- Location of Dora, New Mexico
- Dora, New Mexico Location in the United States
- Coordinates: 33°56′00″N 103°20′13″W﻿ / ﻿33.93333°N 103.33694°W
- Country: United States
- State: New Mexico
- County: Roosevelt

Area
- • Total: 2.60 sq mi (6.74 km^{2})
- • Land: 2.59 sq mi (6.72 km^{2})
- • Water: 0.012 sq mi (0.03 km^{2})
- Elevation: 4,305 ft (1,312 m)

Population (2020)
- • Total: 117
- • Density: 45.1/sq mi (17.42/km^{2})
- Time zone: UTC-7 (Mountain (MST))
- • Summer (DST): UTC-6 (MDT)
- ZIP code: 88115
- Area code: 575
- FIPS code: 35-21180
- GNIS feature ID: 2413547

= Dora, New Mexico =

Dora is a village in Roosevelt County, New Mexico, United States. The population was 117 at the 2020 census.

==Geography==

According to the United States Census Bureau, the village has a total area of 2.8 sqmi, all land.

==Demographics==

As of the census of 2000, there were 130 people, 43 households, and 36 families residing in the village. The population density was 46.2 PD/sqmi. There were 52 housing units at an average density of 18.5 /sqmi. The racial makeup of the village was 86.15% White, 2.31% Native American, 11.54% from other races. Hispanic or Latino of any race were 20.77% of the population.

There were 43 households, out of which 53.5% had children under the age of 18 living with them, 74.4% were married couples living together, 9.3% had a female householder with no husband present, and 14.0% were non-families. 14.0% of all households were made up of individuals, and 7.0% had someone living alone who was 65 years of age or older. The average household size was 3.02 and the average family size was 3.35.
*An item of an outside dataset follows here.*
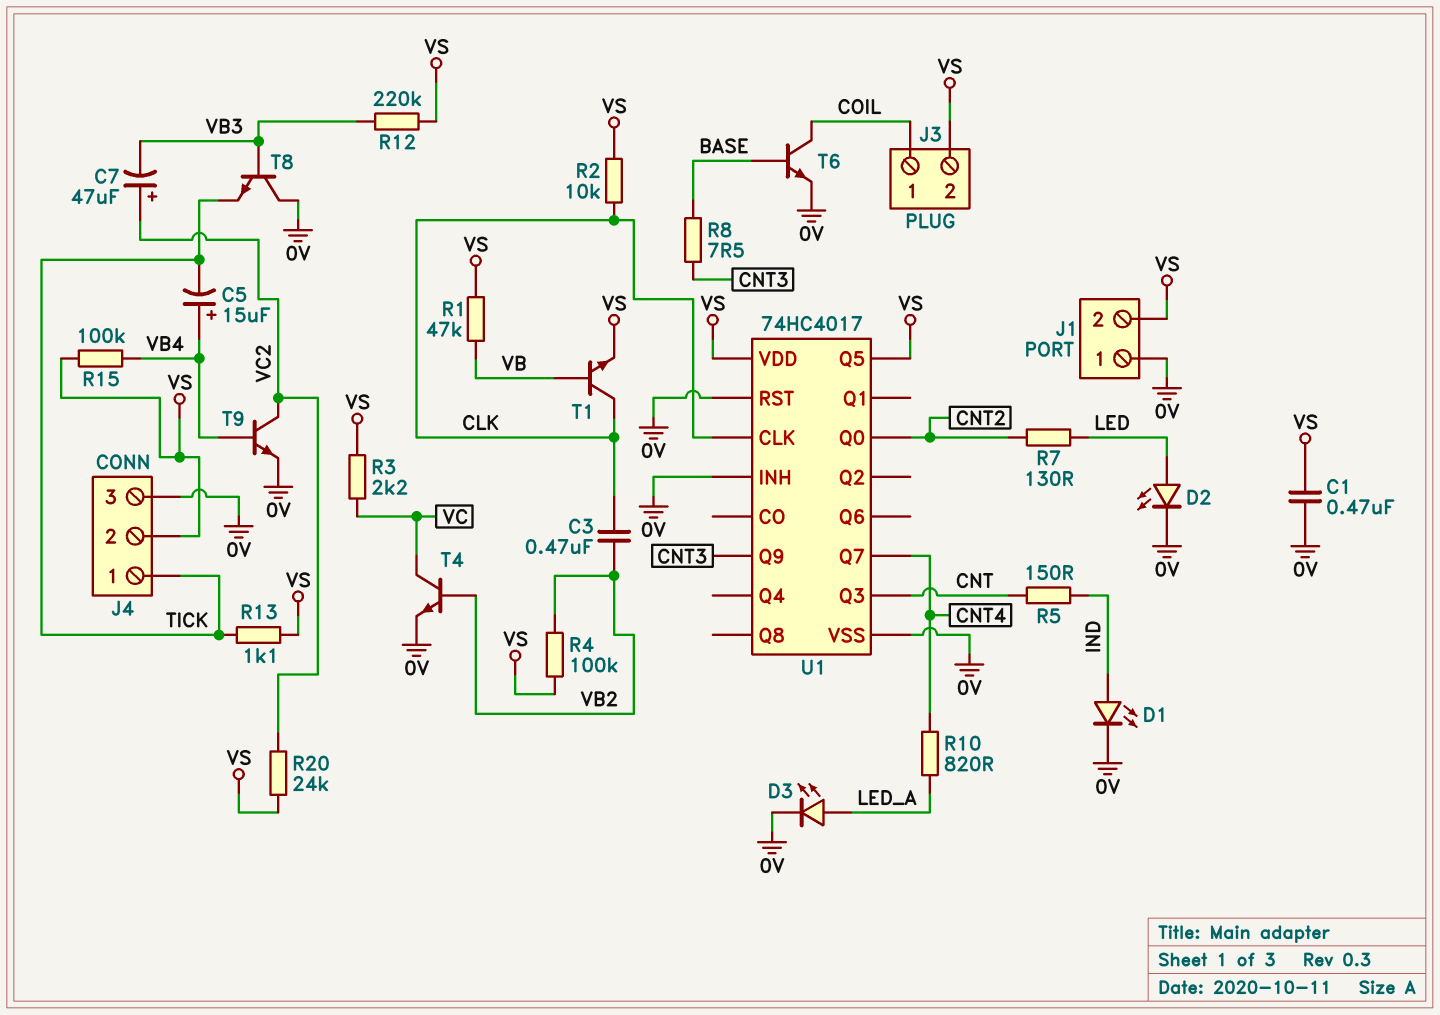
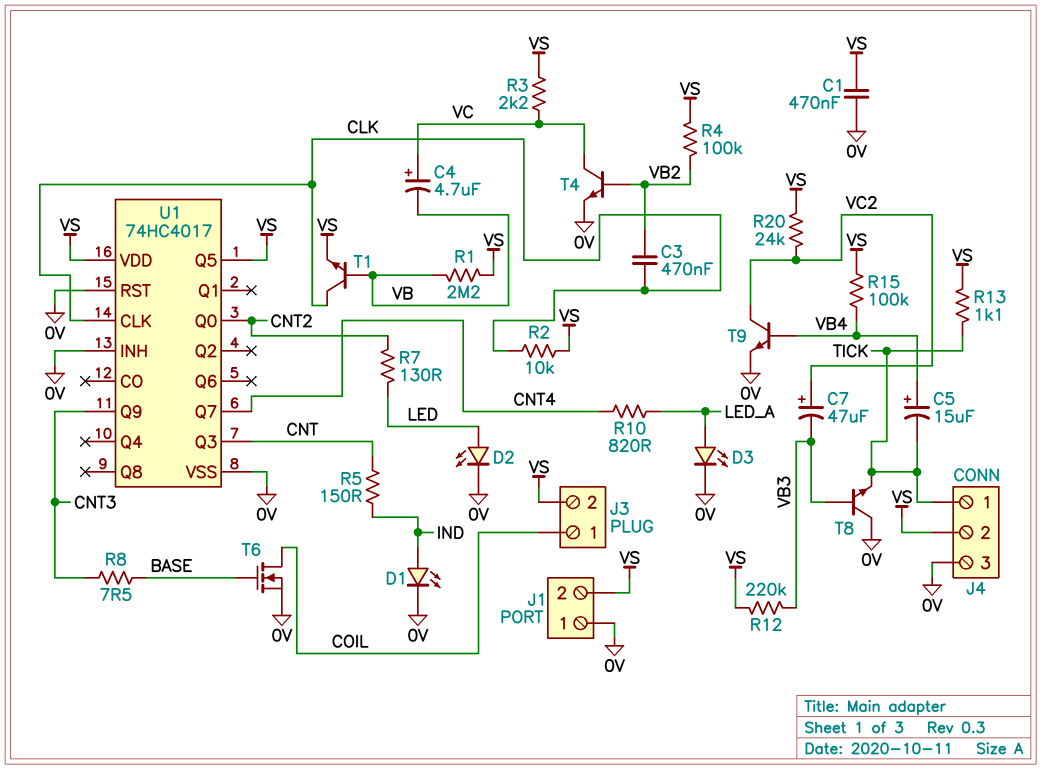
C4: none -> 4.7uF (plus VC, minus VB)
R1: 47k (VB, VS) -> 2.2M (VB, VS)
T6: NPN (B BASE, C COIL, E 0V) -> NMOS (G BASE, D COIL, S 0V)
In the village, the population was spread out, with 37.7% under the age of 18, 4.6% from 18 to 24, 24.6% from 25 to 44, 20.8% from 45 to 64, and 12.3% who were 65 years of age or older. The median age was 33 years. For every 100 females, there were 85.7 males. For every 100 females age 18 and over, there were 88.4 males.

The median income for a household in the village was $38,333, and the median income for a family was $40,417. Males had a median income of $28,750 versus $21,250 for females. The per capita income for the village was $17,831. There were 10.8% of families and 8.7% of the population living below the poverty line, including 8.0% of under eighteens and 5.6% of those over 64.

Historical population
| Census | Pop. | Note | %± |
| 1960 | 113 |  | — |
| 1970 | 196 |  | 73.5% |
| 1980 | 168 |  | −14.3% |
| 1990 | 167 |  | −0.6% |
| 2000 | 130 |  | −22.2% |
| 2010 | 133 |  | 2.3% |
| 2020 | 117 |  | −12.0% |
U.S. Decennial Census

==Notable people==
- Larry Hays, Texas Tech Red Raiders baseball coach, attended school in Dora.